In a business blinded by lawsuits and piracy, SXSW 2002 reminds us to open our ears
(continued)
Alien
Crime Syndicate
(Seattle; theacs.com)
“Please just lift up your hands / If you like Ozzy or the Mötley Crüe.”
So goes the chorus of “Ozzy,” the opening salvo on the Alien Crime
Syndicate’s third album, XL from Coast to Coast, which has just been picked
up by V2. These guys are closer to Cheap Trick (in overdrive), complete with
big hooks, Beatlesque harmonies, and a bunch of chants and cheers, sparked by
vocalist/ guitarist Joe Reineke and bassist Jeff Rouse. At a tiny outdoor “venue”
called the Hickory Street Bar & Grill, the ACS slayed the assembled mini-throng
with trashy flair. The band will be playing coast-to-coast in 2002, so if you
like crunchy pop/rock, lay down your cash at your local club.
The
Dears
(Montreal; thedears.org)
Forget about getting noticed — if you play SXSW but can barely fit on what
is charitably called “the stage,” what do you do?
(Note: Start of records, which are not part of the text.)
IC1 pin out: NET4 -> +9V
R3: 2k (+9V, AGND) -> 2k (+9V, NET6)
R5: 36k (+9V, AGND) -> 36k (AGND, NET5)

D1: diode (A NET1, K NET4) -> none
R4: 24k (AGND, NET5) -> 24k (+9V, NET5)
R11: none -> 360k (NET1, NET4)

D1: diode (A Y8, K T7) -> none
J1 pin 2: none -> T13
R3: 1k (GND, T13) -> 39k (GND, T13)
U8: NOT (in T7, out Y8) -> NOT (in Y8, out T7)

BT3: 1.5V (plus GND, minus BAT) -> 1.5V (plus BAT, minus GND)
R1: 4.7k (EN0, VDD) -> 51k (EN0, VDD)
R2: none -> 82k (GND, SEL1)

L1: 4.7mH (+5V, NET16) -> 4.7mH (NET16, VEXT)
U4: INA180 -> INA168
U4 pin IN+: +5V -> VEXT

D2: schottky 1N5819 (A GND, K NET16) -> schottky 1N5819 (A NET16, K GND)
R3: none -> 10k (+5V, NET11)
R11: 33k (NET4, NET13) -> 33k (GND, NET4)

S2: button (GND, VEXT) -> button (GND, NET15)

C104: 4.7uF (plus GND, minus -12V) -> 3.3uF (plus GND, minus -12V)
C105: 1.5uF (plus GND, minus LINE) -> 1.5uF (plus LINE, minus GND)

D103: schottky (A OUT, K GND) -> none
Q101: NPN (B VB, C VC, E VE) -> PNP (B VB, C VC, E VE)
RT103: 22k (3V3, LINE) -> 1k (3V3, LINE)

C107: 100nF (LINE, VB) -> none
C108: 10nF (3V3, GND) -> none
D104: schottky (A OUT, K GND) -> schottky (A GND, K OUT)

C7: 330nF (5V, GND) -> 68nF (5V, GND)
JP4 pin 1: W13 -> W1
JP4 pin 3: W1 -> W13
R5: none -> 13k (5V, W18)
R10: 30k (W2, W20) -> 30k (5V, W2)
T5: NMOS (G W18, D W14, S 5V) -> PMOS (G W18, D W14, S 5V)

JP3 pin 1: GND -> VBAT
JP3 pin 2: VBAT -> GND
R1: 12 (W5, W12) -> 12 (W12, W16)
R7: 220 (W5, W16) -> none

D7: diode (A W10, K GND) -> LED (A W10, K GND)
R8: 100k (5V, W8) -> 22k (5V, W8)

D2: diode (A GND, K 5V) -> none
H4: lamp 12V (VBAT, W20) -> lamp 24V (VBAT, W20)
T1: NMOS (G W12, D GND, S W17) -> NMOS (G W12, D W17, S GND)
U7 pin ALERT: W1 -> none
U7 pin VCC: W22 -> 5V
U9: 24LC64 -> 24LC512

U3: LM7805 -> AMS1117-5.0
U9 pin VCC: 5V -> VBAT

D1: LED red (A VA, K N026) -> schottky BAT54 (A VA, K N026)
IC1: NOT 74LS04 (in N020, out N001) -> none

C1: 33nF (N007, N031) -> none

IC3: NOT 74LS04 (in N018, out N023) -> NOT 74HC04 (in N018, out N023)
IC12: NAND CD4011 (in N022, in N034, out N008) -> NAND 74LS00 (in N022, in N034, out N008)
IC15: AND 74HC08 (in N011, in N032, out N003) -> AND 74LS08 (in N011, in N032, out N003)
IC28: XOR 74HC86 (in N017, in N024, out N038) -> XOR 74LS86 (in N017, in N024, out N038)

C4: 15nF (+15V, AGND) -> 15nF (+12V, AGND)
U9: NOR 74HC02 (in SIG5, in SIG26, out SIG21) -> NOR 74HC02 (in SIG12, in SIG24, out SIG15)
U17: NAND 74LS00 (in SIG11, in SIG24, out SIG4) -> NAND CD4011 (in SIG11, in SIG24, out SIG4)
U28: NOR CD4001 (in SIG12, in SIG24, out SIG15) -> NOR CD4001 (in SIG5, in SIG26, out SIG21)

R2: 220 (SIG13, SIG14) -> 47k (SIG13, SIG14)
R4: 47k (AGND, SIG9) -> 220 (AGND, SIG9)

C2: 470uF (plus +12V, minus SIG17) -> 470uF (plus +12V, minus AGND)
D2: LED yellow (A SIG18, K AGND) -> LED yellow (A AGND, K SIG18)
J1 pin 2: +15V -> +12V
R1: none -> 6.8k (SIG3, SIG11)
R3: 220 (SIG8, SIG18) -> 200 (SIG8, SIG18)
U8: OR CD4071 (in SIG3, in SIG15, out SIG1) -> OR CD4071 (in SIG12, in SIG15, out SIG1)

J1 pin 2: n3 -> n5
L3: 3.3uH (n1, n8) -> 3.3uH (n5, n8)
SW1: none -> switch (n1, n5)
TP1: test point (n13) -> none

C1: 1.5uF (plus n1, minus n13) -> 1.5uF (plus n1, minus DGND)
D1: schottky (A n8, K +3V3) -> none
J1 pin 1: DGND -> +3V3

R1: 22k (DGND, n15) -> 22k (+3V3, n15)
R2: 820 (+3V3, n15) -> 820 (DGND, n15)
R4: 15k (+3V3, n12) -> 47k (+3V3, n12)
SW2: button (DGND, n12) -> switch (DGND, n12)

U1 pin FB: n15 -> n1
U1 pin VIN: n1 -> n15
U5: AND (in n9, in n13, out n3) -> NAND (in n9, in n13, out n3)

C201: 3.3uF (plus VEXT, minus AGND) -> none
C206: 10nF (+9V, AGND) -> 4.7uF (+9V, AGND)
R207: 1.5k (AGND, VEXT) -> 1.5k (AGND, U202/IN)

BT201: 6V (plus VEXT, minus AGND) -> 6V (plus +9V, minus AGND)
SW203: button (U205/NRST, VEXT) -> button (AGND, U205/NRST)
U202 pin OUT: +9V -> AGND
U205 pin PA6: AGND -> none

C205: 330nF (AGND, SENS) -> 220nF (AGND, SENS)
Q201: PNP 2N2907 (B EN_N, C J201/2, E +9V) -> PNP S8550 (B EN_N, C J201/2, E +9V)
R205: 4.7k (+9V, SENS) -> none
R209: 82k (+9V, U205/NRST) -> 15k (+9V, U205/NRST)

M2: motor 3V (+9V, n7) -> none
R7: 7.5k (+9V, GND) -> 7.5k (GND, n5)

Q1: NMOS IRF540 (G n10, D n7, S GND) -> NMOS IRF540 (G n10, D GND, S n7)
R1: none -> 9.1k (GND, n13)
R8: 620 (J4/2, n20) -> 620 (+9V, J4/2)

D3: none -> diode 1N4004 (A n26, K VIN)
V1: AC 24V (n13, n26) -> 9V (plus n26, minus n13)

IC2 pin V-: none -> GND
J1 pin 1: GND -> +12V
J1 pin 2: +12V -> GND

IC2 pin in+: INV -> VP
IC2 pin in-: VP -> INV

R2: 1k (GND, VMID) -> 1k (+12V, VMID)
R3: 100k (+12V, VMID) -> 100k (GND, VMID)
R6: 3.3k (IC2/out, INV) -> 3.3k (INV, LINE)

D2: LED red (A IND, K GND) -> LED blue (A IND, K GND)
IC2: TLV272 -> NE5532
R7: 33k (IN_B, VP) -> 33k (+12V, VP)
If you’re the
Dears, you put keyboardist Natalia Yanchak on the floor, cram four other members
toward the back wall, give singer/guitarist Murray Lightburn space to exhort
in between, and bear down for a make-or-break performance. Happily, the Dears
made good. Lightburn has been called “the black Morrissey,” but I
hear the black Damon Albarn (or a rockier Roland Gift) — and, true enough,
his music can be Blurry. He’s also capable of some great neo-soul, while
the band can build one long riff into a danceable trance. To hear what our neighbors
up north have been crowing about, look for the reissued EP Orchestral Pop Noir
Romantique (Universal Canada).
The
Pee Wee Fist
(Boston; thepeeweefist.com)
Yes, friends, the two musicians you see here are in the same band. That’s
Peter Fitzpatrick on banjo, and that’s Jon Bernhardt on theremin. So it
stands to reason that Fitzpatrick — who also plays some fine electric lead
guitar (and further plays in a whole ’nother band, Clem Snide) — is
able to lead all six members of the Pee Wee Fist in everything from trad themes
and lounge dreams to snaky rockers. On their current album, Flying (Kimchee),
in songs as short as three minutes and as long as ten, you can also hear uncommon
chord choices and odd filigrees — in fact, all the kinds of twists and
turns that can still keep indie rock interesting and literate and vital after
all these years.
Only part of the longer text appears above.